Early Stage Melanoma Benchmark Dataset
- Publicada
- Servidor
- Preprints.org
- DOI
- 10.20944/preprints202506.2001.v1
Early detection of melanoma is crucial for improving patient outcomes, as survival rates decline dramatically with disease progression. Despite significant achievements in deep learning methods for skin lesion analysis, several challenges limit their effectiveness in clinical practice. One of the key issues is the lack of knowledge about the melanoma stage distribution in the training data, raising concerns about the ability of these models to detect early-stage melanoma accurately. Additionally, publicly available datasets that include detailed information on melanoma stage and tumor thickness remain scarce, restricting researchers from developing and benchmarking methods specifically tailored for early diagnosis. Another major limitation is the lack of cross-dataset evaluations. Most deep learning models are tested on the same dataset they were trained on, failing to assess their generalization ability when applied to unseen data. This reduces their reliability in real-world clinical settings. We introduce an early-stage melanoma benchmark dataset to address these issues, featuring images labeled according to T-category based on Breslow thickness.

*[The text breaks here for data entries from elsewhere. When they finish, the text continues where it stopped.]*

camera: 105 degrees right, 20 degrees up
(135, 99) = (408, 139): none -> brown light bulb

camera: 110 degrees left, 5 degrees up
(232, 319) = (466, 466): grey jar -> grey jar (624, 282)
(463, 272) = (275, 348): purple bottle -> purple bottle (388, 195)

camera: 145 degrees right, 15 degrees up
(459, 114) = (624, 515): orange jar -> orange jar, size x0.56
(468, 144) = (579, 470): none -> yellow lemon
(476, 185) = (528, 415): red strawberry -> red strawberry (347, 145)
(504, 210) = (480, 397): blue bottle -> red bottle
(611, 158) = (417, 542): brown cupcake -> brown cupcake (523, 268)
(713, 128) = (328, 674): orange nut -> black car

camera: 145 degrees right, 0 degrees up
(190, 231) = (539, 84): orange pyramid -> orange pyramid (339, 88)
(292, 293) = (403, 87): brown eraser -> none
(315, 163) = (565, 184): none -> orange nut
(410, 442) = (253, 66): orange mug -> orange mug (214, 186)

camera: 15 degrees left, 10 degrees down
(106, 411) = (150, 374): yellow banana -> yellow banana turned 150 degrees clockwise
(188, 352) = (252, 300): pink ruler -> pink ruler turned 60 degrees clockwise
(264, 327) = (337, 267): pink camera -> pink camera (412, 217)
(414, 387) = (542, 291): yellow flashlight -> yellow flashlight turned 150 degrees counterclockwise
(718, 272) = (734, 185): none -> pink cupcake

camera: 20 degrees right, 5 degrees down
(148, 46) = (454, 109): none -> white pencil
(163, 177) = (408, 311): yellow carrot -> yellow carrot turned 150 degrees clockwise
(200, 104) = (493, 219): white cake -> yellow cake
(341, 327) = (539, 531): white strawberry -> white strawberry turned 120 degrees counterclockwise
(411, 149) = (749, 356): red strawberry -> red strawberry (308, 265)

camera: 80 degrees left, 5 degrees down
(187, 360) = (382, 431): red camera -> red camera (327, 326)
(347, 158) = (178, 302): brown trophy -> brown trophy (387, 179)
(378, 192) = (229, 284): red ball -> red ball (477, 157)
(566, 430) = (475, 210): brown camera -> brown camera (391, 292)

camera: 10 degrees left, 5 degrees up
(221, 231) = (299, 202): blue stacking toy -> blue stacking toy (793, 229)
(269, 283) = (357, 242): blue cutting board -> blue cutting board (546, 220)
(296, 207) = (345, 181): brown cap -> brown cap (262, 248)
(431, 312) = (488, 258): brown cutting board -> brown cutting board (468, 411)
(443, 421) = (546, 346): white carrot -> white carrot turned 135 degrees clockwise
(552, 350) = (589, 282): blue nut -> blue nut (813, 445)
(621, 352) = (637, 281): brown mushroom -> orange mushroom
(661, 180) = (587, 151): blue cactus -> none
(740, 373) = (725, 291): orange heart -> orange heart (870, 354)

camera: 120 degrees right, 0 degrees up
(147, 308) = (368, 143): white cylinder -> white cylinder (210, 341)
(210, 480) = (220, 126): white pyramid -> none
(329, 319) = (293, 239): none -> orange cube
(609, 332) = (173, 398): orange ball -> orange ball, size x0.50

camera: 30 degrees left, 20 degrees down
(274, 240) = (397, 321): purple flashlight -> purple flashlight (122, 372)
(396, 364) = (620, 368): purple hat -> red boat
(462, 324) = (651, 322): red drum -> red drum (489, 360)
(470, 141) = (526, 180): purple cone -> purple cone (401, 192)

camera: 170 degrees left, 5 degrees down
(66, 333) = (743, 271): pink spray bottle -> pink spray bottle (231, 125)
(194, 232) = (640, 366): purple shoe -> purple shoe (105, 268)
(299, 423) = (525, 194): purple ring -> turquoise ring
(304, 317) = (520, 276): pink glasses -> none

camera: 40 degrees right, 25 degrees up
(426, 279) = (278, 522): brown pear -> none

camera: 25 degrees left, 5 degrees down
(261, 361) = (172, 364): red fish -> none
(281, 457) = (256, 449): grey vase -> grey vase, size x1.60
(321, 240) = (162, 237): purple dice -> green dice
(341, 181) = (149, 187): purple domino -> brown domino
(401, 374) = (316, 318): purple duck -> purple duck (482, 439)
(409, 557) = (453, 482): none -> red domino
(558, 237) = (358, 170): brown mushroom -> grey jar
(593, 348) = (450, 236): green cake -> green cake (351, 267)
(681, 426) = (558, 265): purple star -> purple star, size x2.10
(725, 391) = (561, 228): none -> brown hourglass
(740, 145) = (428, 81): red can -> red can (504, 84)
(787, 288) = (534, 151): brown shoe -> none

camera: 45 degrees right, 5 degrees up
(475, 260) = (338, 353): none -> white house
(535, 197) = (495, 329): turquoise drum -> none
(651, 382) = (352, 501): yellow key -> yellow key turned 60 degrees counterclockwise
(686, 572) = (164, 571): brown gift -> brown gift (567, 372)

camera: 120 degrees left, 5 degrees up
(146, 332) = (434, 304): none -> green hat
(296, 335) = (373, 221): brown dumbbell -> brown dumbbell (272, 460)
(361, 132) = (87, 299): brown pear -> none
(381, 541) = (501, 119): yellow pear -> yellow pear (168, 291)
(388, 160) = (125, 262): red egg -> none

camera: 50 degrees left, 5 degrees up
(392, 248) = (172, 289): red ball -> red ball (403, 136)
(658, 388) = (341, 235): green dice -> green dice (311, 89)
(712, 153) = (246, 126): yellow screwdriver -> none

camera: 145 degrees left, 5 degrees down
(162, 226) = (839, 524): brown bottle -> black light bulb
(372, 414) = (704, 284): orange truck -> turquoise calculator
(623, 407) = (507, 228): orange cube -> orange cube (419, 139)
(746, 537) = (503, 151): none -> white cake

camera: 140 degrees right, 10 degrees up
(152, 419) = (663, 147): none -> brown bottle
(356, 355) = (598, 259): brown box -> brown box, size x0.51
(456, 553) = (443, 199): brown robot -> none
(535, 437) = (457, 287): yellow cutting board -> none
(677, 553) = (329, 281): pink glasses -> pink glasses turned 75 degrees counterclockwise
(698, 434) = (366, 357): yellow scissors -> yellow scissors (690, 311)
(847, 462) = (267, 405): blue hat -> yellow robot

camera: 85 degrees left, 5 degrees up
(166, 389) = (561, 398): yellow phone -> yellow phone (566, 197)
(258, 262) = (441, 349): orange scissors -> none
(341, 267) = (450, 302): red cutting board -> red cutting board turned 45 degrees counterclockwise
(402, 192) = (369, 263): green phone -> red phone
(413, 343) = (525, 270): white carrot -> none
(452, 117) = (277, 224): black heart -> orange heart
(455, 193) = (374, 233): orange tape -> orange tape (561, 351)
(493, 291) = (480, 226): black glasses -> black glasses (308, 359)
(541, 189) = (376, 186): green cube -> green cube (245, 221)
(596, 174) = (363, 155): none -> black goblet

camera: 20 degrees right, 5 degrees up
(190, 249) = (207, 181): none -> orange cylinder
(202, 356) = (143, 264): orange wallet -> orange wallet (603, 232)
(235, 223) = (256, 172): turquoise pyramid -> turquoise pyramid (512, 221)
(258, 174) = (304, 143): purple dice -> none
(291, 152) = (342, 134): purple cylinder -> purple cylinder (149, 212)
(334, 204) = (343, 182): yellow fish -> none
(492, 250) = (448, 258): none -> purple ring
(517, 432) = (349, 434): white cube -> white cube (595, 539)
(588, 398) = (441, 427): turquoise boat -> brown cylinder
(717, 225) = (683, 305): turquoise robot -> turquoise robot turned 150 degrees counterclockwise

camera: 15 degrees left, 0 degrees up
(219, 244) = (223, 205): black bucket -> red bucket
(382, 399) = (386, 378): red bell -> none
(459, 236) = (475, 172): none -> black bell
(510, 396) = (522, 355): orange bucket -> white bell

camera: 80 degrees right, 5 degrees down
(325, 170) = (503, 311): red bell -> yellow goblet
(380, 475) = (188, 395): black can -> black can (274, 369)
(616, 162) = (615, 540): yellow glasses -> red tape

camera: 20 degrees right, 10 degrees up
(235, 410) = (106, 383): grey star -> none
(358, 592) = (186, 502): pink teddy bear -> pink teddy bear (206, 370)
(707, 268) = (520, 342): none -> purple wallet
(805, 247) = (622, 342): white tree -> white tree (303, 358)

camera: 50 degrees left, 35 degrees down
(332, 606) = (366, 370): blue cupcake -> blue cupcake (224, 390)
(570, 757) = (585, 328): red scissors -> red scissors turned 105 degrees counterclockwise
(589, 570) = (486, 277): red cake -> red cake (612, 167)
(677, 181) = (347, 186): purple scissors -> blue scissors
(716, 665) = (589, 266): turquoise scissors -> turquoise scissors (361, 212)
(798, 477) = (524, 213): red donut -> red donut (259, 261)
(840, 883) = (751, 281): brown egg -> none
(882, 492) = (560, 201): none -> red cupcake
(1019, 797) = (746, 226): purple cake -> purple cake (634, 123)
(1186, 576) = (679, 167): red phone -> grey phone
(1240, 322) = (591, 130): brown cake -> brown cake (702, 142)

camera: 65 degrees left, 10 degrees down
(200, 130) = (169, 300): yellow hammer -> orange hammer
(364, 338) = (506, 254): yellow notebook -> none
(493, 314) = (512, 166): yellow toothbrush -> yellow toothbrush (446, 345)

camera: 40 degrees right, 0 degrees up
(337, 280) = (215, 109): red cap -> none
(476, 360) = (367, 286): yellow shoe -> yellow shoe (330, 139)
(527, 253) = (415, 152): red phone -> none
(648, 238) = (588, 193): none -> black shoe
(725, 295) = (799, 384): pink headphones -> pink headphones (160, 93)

We evaluated several state-of-the-art deep learning models on this dataset and observed a significant drop in performance compared to their results on the ISIC Challenge datasets. This finding highlights the models’ limited capability in detecting early-stage melanoma. This work seeks to advance the development and clinical applicability of automated melanoma diagnostic systems by providing a resource for T-category-specific analysis and supporting cross-dataset evaluation.